La sua passionalità e il suo modo di recitare sempre intenso e sincero conquistano gradualmente il pubblico americano, fino alla vera esplosione con la serie “L.A. Law”, dove da attore non protagonista conquista la sua prima nomination della carriera, ai Golden Globe del 1991. Pochi mesi dopo invece è già tempo di alzare il primo premio ufficiale, quello di miglior attore per una serie televisiva (“Murder in Mississippi”) per un attore di colore: Blair Underwood decolla, sia nella vita professionale che in quella privata, dopo aver sposato nel 1994 l’amata Desiree DaCosta che gli regalerà tre figli, Paris, Brielle e Blake.

BlairUnderwoodJetcvr

I Nineties scorrono alla velocità della luce, Blair riesce a destreggiarsi con successo in ruoli agli antipodi, dimostrando sempre enorme flessibilità e fantastica caratterizzazione dei personaggi, da “Gattaca” (1997) e “Deep Impact” (1998) a serie come “City of Angels” e “Sex and the City”, passando per “In Treatment”, “Dirty Sexy Money” e l’ultima in ordine cronologico, “Quantico”. Non esiste parte che non sappia recitare, dal poliziotto in carrozzina (“Ironside” – 2013) al Gesù nero di “The Second Coming” (1992), un progetto di cui è stato anche regista. Ma il suo orgoglio e il suo senso di appartenenza alla comunità afroamericana lo spingeranno a portare le sue energie anche al di là dello schermo.
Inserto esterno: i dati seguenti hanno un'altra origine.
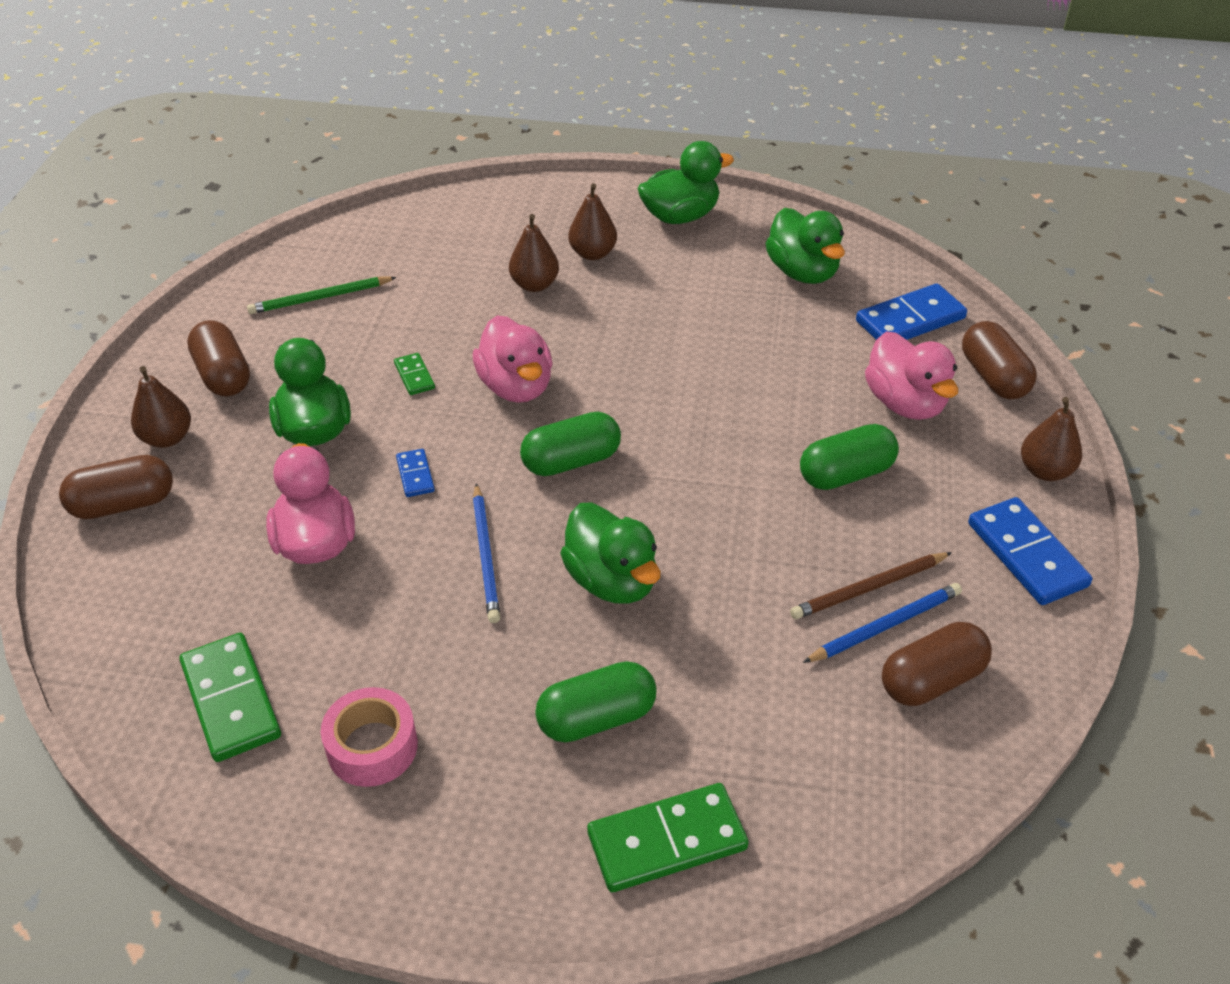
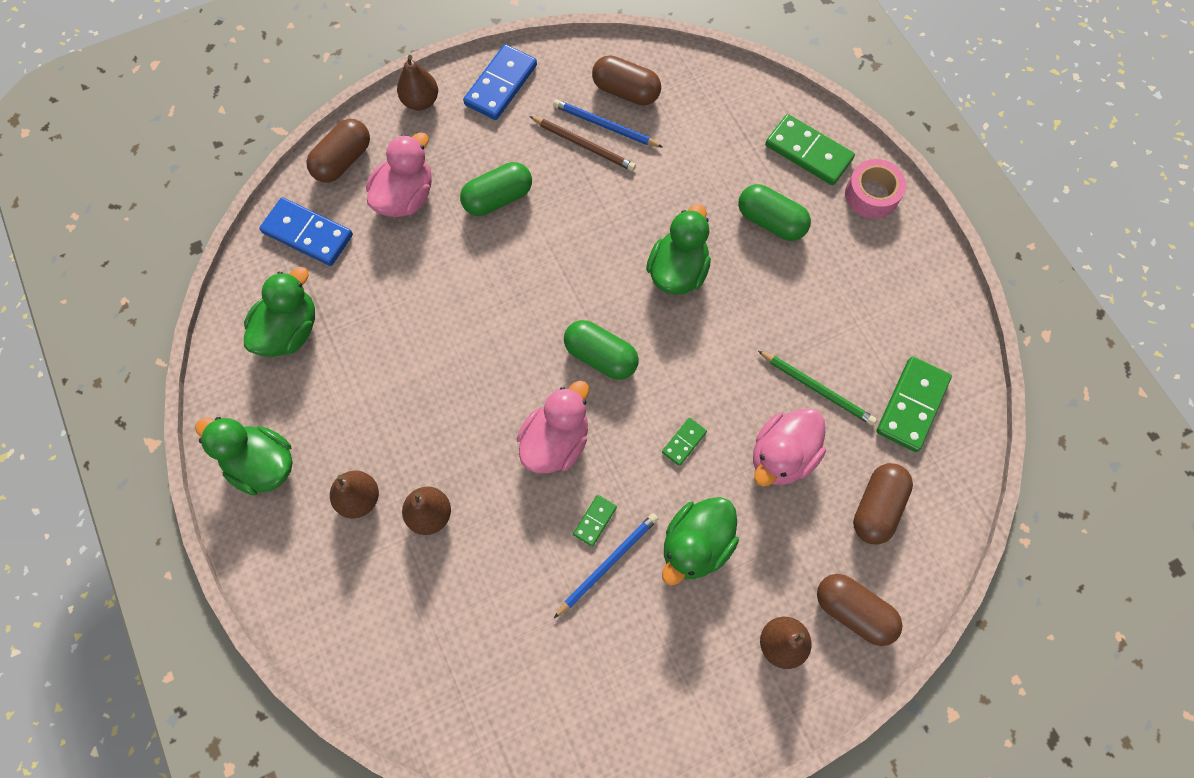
camera: 125 degrees left, 25 degrees up
(223, 375) = (695, 666): brown capsule -> brown capsule (876, 507)
(321, 298) = (559, 674): green pencil -> green pencil (816, 388)
(372, 747) = (874, 312): pink tape -> pink tape (871, 195)
(415, 475) = (684, 442): blue domino -> green domino
(486, 555) = (713, 350): blue pencil -> blue pencil (607, 564)
(846, 474) = (498, 198): green capsule -> green capsule turned 60 degrees counterclockwise

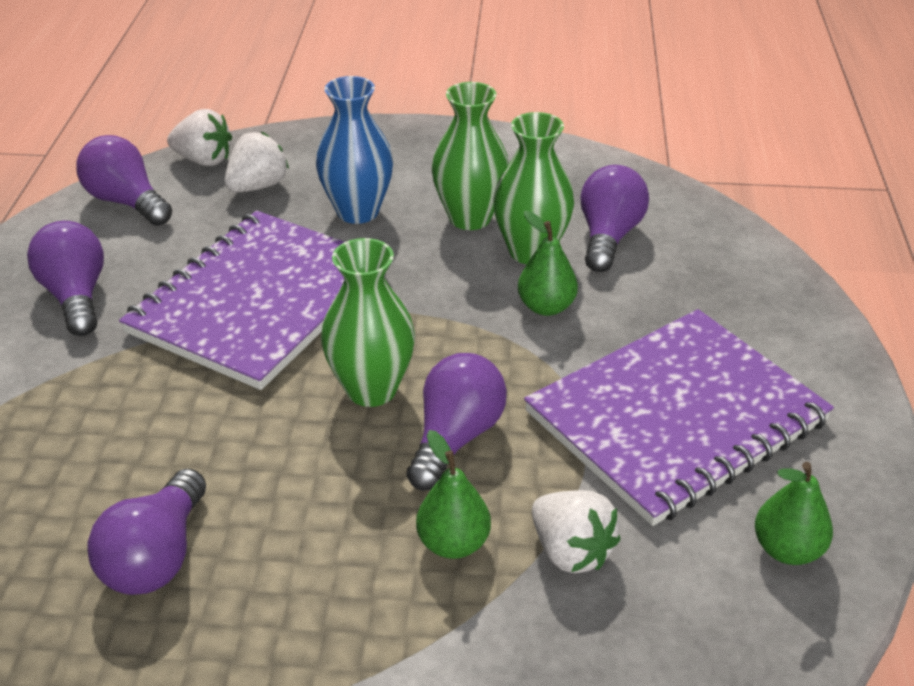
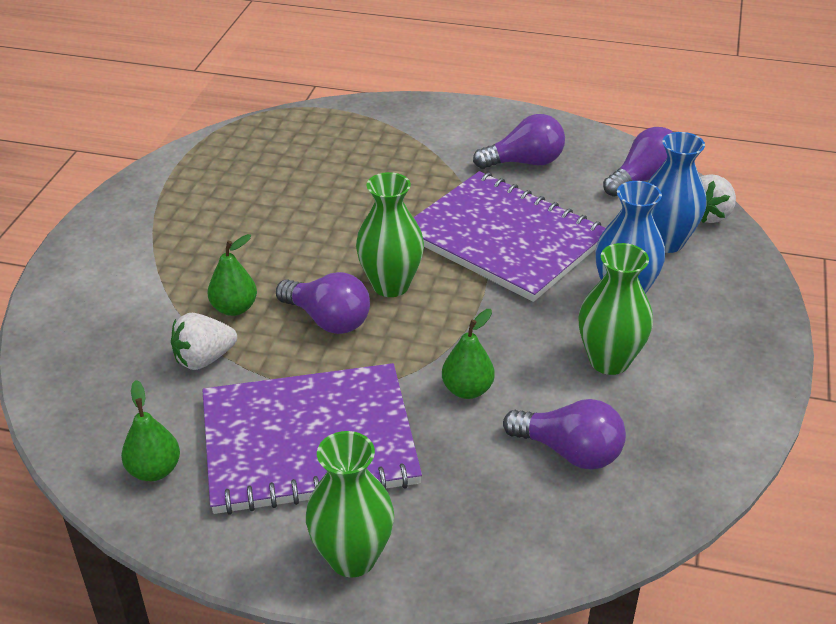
camera: 100 degrees right, 0 degrees up
(157, 556) = (275, 198): purple light bulb -> none
(258, 186) = (666, 242): white strawberry -> blue vase
(531, 251) = (551, 393): green vase -> green vase (352, 557)
(676, 417) = (309, 442): purple notebook -> purple notebook turned 75 degrees counterclockwise

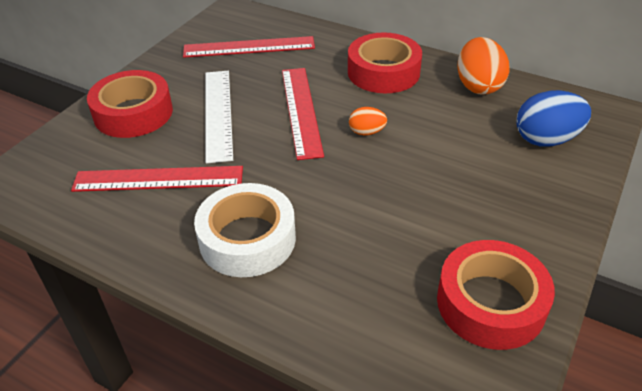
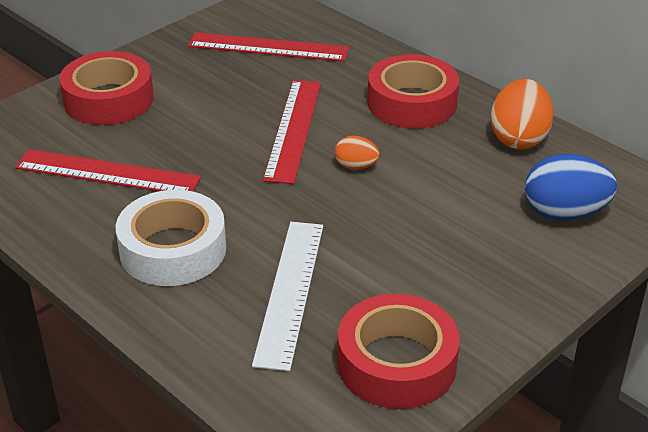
camera: 15 degrees right, 5 degrees down
(218, 113) = (199, 116): white ruler -> white ruler (290, 291)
Coinvolto sin dai primi anni Novanta in associazioni a sostegno della distrofia muscolare e dei malati di AIDS, Blair Underwood ha raggiunto infatti uno dei successi più significativi della sua vita con la fondazione della AHF Blair Underwood Clinic, una struttura tra le più avanzate per le cure contro il virus HIV nella città di Washington.

La stessa città che per otto anni è stata casa di una delle persone più ammirate da Blair, l’ormai ex presidente Barack Obama che Underwood aveva esplicitamente sostenuto durante le campagne elettorali, ma che aveva conosciuto addirittura ai tempi di “L.A. Law” mentre faceva delle ricerche all’Università di Harvard, mentre Obama dirigeva il giornale legale locale: nell’Agosto del 2010 il JET Magazine mise proprio Blair in giacca e cravatta sulla sua copertina, titolando “Your Next President?”. Non stavano facendo sul serio, bensì promuovendo la serie Tv “The Event” dove Blair sarebbe stato il protagonista, ma per un attimo il ragazzo di Tacoma deve aver sognato ad occhi aperti.